Kicked out by the wicked son-in-law and unemployed, Red found his home behind a bus stop in downtown San Diego two years prior to our interview.

The funny thing is, with all of his hard luck stories and everything he’d been through, with the conditions in which he lived and the countless reasons he had to be bitter and angry at the world and everyone in it… I found him to be completely content with the free booze his bartender friend snuck him from time to time, the daily meal provided by the Mission Center and the daily sponge bath he indulged in after crowds died down in the restroom at Balboa Park

As our interview wrapped up, I asked Red if he thought he might ever get another nose from the VA…he replied with the enthusiasm of a kid waiting for some gadget he ordered through the mail…“Oh yeah…I’m on the list, it’ll probably only be another 4 years or so…” and when I asked him if there was anything I could get for him, he thought about it for way too long and replied “I could use some fresh band aids”.

“I had the blues because I had no shoes until upon the street, I met a man who had no feet”. ~Denis Waitely

Wednesday, September 22, 2004

Three Wishes

So here it is….my first blog. I’m finally free of the intimidation that has kept me from posting until now.
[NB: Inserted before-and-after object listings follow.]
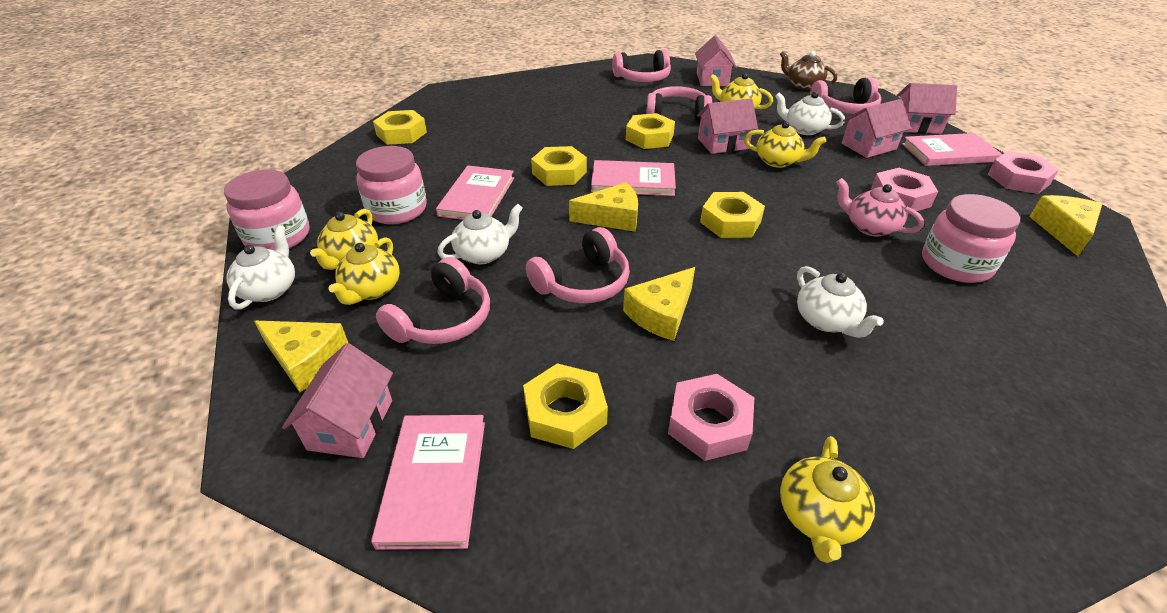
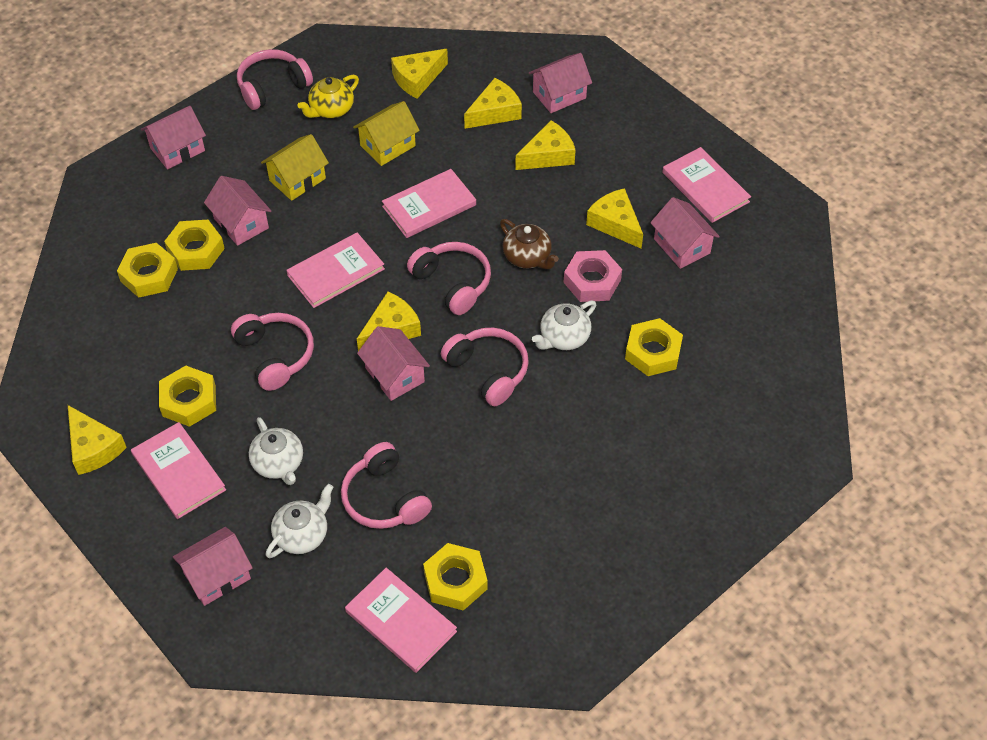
pink book: 4 -> 5
pink house: 5 -> 6
pink jar: 3 -> 0
pink nut: 3 -> 1
pink teapot: 1 -> 0
white teapot: 4 -> 3
yellow cheese: 4 -> 6
yellow house: 0 -> 2
yellow teapot: 5 -> 1

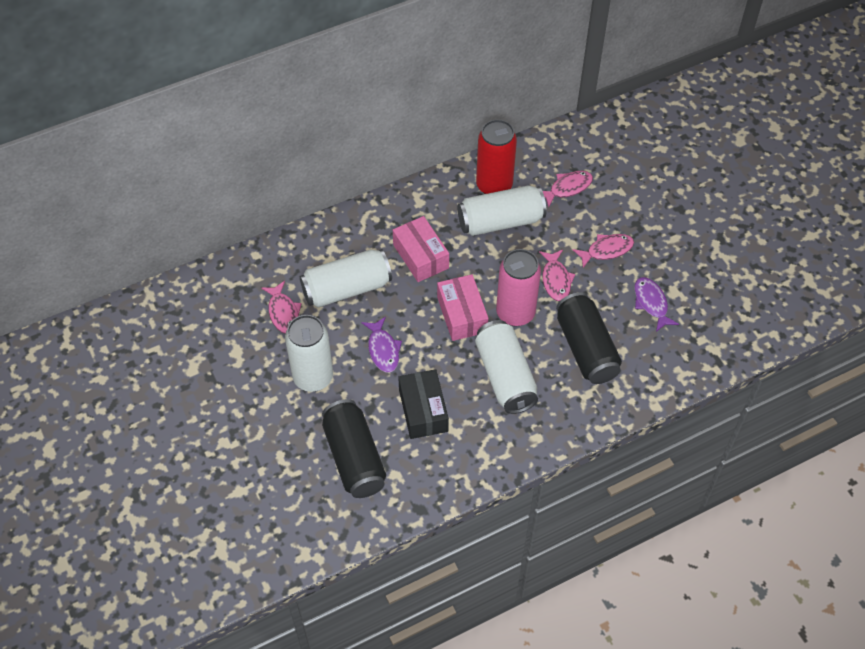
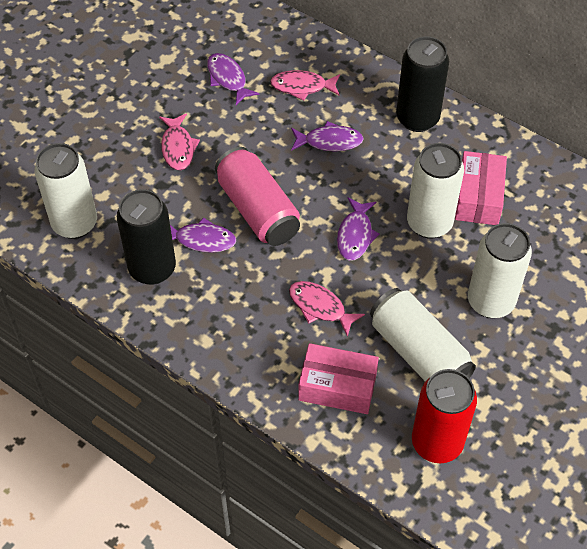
black box: 1 -> 0
pink fish: 4 -> 3
purple fish: 2 -> 4

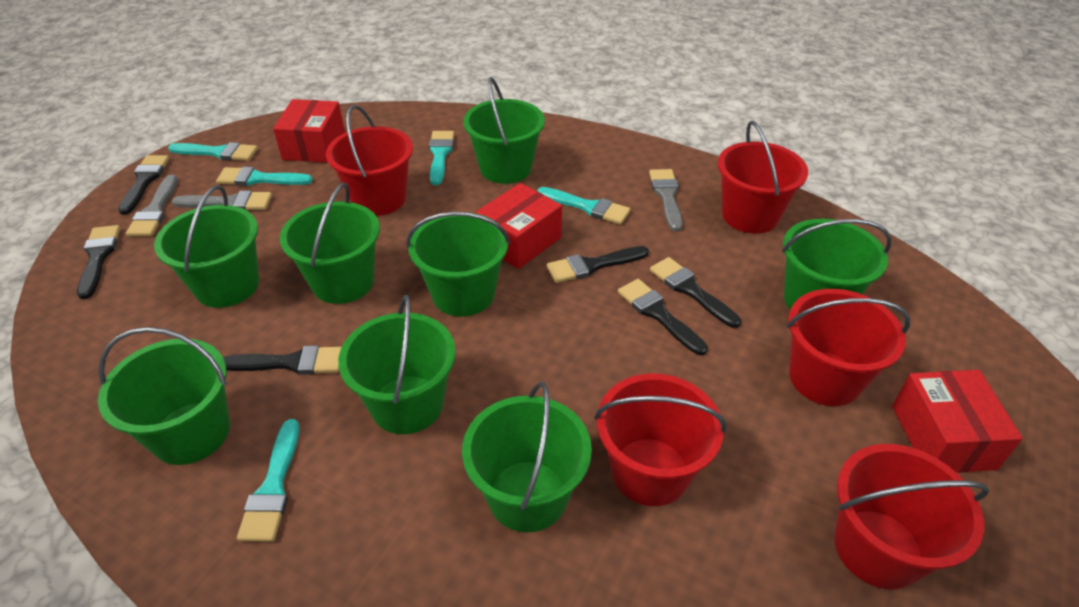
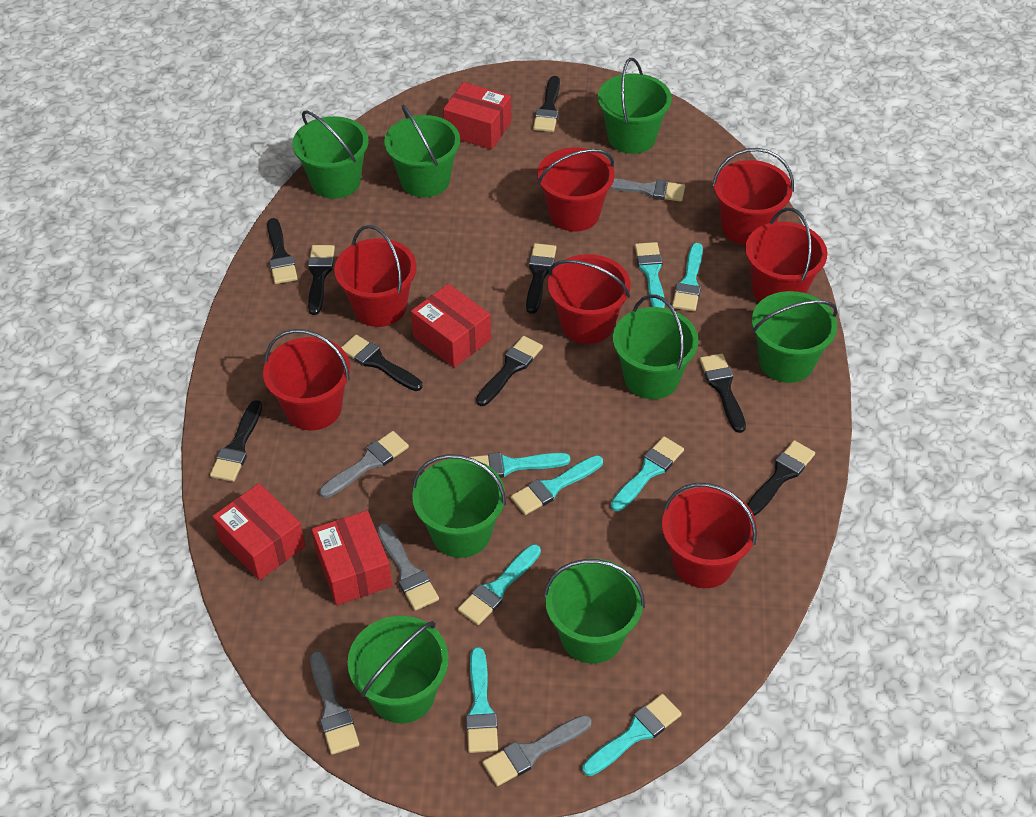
black brush: 6 -> 9
grey brush: 3 -> 5
red box: 3 -> 4
red bucket: 5 -> 7
turquoise brush: 5 -> 8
I have no idea why it has taken me so long to get into it…it’s so like me to be a blogger.

I have never had any trouble being passionate about anything or sharing my feelings with anyone who cares to hear them…see 5th grade writing assignment.

Ah…if I only knew then what I knew now…

I’d keep wish number 1 but I’d revise number 2 trading the guards and mansion for a house that’s paid for in a climate I loved with kids running all over the place and number 3 for a tiny family business to with no ties whatsoever to evil corporate America. I certainly should have known even back then that I am far to squeamish and way, way too empathic to look at poor suffering animals and their guts all day….what was I thinking…but hey 400 dogs, 400 cats, 50 raccoons and 80 turtles…that’s pretty impressive.

The best part of this childhood treasure – is the cursive writing on the 2nd page….that’s my 10 year old feeble attempt at forging my mom’s signature….I didn’t say I was a saint!!!!